The Board considers Transport Canada's response to Recommendation R14-01 as having Satisfactory Intent.

Pipeline and Hazardous Materials Safety Administration's response to Recommendation R14-01 (February 2019)

The Pipeline and Hazardous Materials Safety Administration (PHMSA) continues to actively monitor tank car modifications and compliance with the phase-out deadlines for all DOT-111 tank cars used to transport Class 3 flammable liquids as specified in the final rule entitled Hazardous Materials: FAST Act Requirements for Flammable Liquids and Rail Tank Cars (HM-251C) published in the Federal Register on 15 August 2016.

Since 2017, the Bureau of Transportation Statistics (BTS) and PHMSA have produced an annual report that tracks industry's progress towards the phase-out of legacy cars and compliance with the new standards. The latest annual report was submitted to Congress in September 2018 and describes the progress of tank car safety upgrades from 2013 through 2017, by tank car type and type of flammable liquid. According to the report, as of the end of 2017, 20 percent of the fleet met the new safety requirements for DOT-117 and DOT-117R, a significant increase from the 2 percent in 2015.

Of the tank cars meeting the new safety requirements, 61 percent were new and 39 percent had been retrofitted.

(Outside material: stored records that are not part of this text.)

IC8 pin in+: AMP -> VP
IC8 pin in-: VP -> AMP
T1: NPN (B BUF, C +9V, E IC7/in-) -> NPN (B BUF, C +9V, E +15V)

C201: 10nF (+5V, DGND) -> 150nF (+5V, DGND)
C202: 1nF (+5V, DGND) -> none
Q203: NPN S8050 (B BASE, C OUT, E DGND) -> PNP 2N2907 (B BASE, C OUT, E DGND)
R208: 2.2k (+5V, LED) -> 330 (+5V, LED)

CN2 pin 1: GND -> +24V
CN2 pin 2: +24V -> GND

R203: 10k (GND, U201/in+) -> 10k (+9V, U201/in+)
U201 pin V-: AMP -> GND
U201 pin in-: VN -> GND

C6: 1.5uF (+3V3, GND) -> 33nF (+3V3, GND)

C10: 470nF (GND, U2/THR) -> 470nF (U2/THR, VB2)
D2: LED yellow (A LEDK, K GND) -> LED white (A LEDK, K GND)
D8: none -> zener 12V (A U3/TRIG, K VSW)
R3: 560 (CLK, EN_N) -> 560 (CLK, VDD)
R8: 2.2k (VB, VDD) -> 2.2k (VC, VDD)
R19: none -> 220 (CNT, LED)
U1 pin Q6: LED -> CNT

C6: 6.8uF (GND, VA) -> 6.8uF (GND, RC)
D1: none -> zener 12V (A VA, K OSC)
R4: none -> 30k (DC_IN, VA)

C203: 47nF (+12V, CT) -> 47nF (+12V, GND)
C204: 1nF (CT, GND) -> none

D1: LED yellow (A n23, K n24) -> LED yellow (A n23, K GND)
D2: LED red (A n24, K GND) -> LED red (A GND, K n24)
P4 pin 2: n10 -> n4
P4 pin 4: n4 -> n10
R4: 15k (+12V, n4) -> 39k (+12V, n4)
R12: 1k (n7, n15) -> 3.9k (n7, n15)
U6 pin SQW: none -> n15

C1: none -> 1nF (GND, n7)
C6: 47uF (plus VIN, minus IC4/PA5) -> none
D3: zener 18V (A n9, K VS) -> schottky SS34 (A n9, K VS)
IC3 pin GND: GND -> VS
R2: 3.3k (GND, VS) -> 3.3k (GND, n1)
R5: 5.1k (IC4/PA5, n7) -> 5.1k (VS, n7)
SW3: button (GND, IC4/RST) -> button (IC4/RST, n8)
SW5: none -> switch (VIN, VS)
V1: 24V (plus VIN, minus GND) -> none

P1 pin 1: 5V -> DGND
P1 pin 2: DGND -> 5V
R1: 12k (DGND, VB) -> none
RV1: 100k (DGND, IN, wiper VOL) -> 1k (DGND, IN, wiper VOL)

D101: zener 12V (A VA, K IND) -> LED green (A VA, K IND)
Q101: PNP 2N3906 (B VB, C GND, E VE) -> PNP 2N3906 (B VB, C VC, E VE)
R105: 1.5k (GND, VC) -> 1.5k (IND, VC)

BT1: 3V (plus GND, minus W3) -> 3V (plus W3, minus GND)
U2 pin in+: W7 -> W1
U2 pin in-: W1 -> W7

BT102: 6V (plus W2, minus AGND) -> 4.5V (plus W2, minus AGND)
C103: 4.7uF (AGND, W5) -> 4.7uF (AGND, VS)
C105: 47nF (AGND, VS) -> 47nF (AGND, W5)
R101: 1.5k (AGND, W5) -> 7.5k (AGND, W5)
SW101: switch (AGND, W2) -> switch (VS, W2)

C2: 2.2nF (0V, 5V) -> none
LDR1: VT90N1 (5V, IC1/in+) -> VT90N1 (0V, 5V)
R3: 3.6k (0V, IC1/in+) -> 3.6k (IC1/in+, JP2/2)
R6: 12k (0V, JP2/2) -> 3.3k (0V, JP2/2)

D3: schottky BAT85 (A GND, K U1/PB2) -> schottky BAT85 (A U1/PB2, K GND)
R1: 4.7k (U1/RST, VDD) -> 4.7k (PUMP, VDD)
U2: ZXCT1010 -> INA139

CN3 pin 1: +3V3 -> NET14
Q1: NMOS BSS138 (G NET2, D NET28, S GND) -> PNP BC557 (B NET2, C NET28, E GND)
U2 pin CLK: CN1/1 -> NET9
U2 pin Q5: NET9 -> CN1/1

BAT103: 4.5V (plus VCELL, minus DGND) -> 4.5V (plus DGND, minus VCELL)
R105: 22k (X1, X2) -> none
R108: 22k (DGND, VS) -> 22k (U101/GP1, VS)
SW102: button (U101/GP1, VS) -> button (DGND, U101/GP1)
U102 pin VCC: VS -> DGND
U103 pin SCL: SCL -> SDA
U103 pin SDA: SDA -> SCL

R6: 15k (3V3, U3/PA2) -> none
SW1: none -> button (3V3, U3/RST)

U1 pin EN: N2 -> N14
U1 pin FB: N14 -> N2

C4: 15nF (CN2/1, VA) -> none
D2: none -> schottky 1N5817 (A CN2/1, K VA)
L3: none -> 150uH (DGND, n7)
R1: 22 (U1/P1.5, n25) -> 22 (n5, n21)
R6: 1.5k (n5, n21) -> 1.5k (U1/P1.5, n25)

The report further indicates that 11,727 DOT-117 and DOT-117R tank cars are projected to be built or retrofitted in 2018. The next annual report is scheduled for the fall of 2019, and such reports will be produced through 2029, at which time all tank cars in flammable liquid service are to meet the DOT-117/117R standard.

TSB reassessment of the Pipeline and Hazardous Materials Safety Administration's response to Recommendation R14-01 (March 2019)

Since 2017, PHMSA and the Bureau of Transportation Statistics have produced an annual report that tracks industry's progress towards the phase-out of legacy cars and compliance with the new standards. The latest annual report was submitted to Congress in September 2018 and the next annual report is scheduled for fall 2019.

The report indicates that, as of the end of 2017, 20 percent of the fleet met the new safety requirements for DOT-117 and DOT-117R, as compared to 2 percent of the fleet at the end of 2015. Of the tank cars that met the new safety requirements, 61 percent had been newly constructed and the remaining 39 percent had been retrofitted. The report further indicates that about 11 700 DOT-117 and DOT-117R tank cars were expected to be built or retrofitted in 2018.

Using the collected data, PHMSA continues to monitor the industry's progress towards tank car modifications, and its compliance with the phase-out deadlines. The Board appreciates PHMSA's efforts with respect to collecting tank car retrofit information and with the annual reporting of this information. However, the Board notes that PHMSA has not indicated whether it will be considering changes to the phase-out timelines for the legacy Class 111 tank cars, in light of the accelerated timelines being implemented by Transport Canada.

The Board considers PHMSA's response to Recommendation R14-01 as having Satisfactory Intent.

Next TSB action

The TSB will continue to monitor progress on the implementation of the new standards for tank cars used to transport flammable liquids and on the retrofit of the legacy Class 111 cars. In addition, the TSB will monitor progress on the use of effective risk control measures by the industry during the transition and phase-out of these tank cars.